Collagen - Manual
Collagen is an inert, rigid protein found predominantly in skin, ligaments, bones and teeth. Its most distinctive attribute, essential to a transmitter of mechanical force, is inelasticity. Its fundamental structural unit is tropo-collagen, a molecular rod about 2600 Å in length and 15 Å in diameter and 300,000 molecular weight. In tendons these macromolecules, grouped as collagen fibrils, run parallel to the axis, in skin the fibrils are interlaced and branched. Collagen has been reviewed by Gallop and Seifter (1963). See also the monograph on collagenase and review by Bornstein and Sage (1980).

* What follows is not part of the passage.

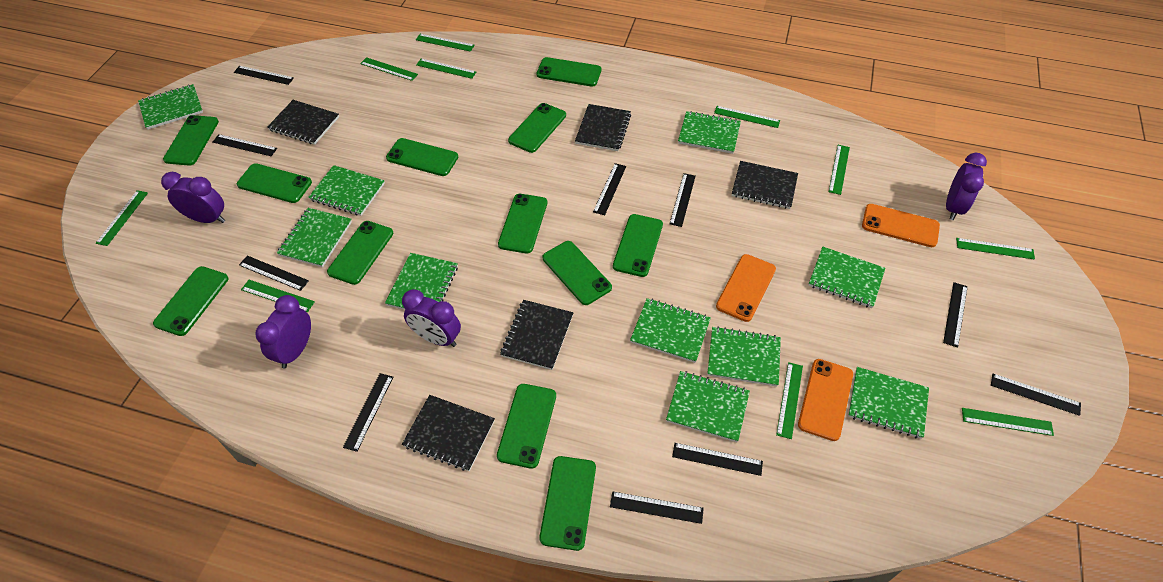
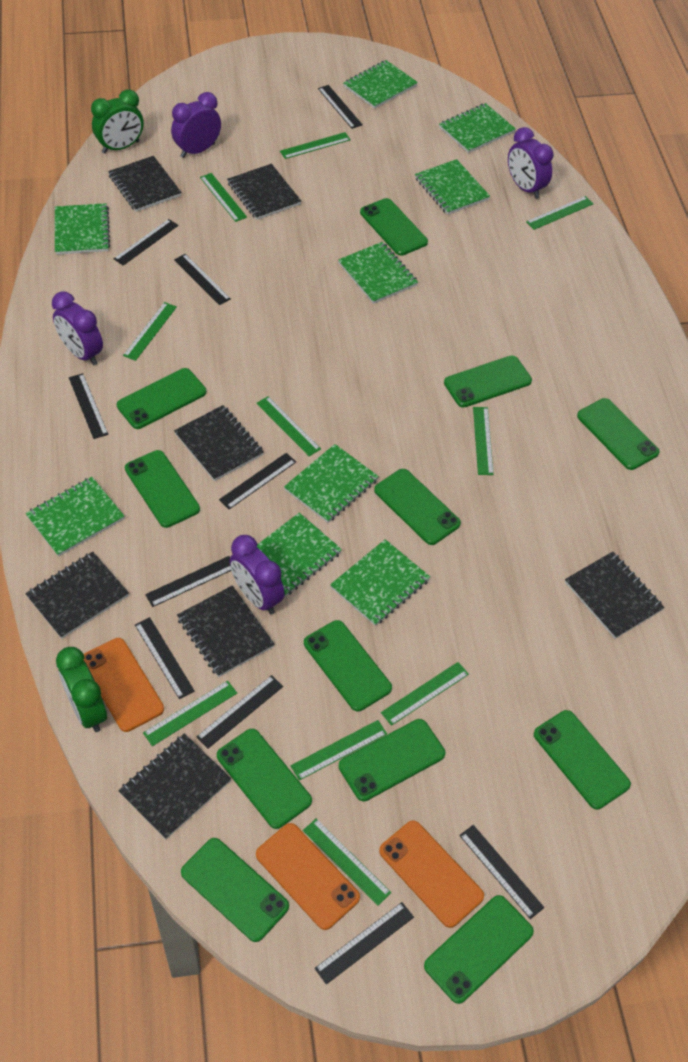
black notebook: 5 -> 7
green clock: 0 -> 2
green notebook: 10 -> 9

Collagen fibers with limited crosslinkages (i.e. unaged) will dissolve to some extent in dilute acid or concentrated neutral salt solutions. Natural tendon (aged) collagen is insoluble in aqueous solutions.
Dissolved calf skin collagen in 0.075 M sodium citrate buffer, pH 4.3-4.5 (approx. 6 mg collagen/ml) can be repeatedly transformed into a stable gel on titration to pH 7.0 with 0.5 M sodium carbonate and by warming to 37°C. Such gels, cast as membranes or solids, are of interest; as for example, their use as support of immobilized enzymes. See Venkatasubramanian et al. (1974) and Wang and Vieth (1973).
Soluble collagen is also of importance in platelet aggregation assays (Swann et al., 1974; Mustard et al., 1973; Packman and Guccione, 1973; Puett and Cunningham, 1973; Jamieson et al., 1971; and Nakanishi et al., 1971). Worthington soluble calf skin collagen has been found to be suitable for this assay. It may be used directly or diluted with 0.9% saline.
P02453 (alpha-1(I) chain) & P02465 (alpha-2(I) chain)
Store at 2-8°C. Stable for many years if kept dry.
Bovine achilles tendon collagen is stable. Soluble calf skin collagen is stable for 3 - 6 months at 2 - 8°C.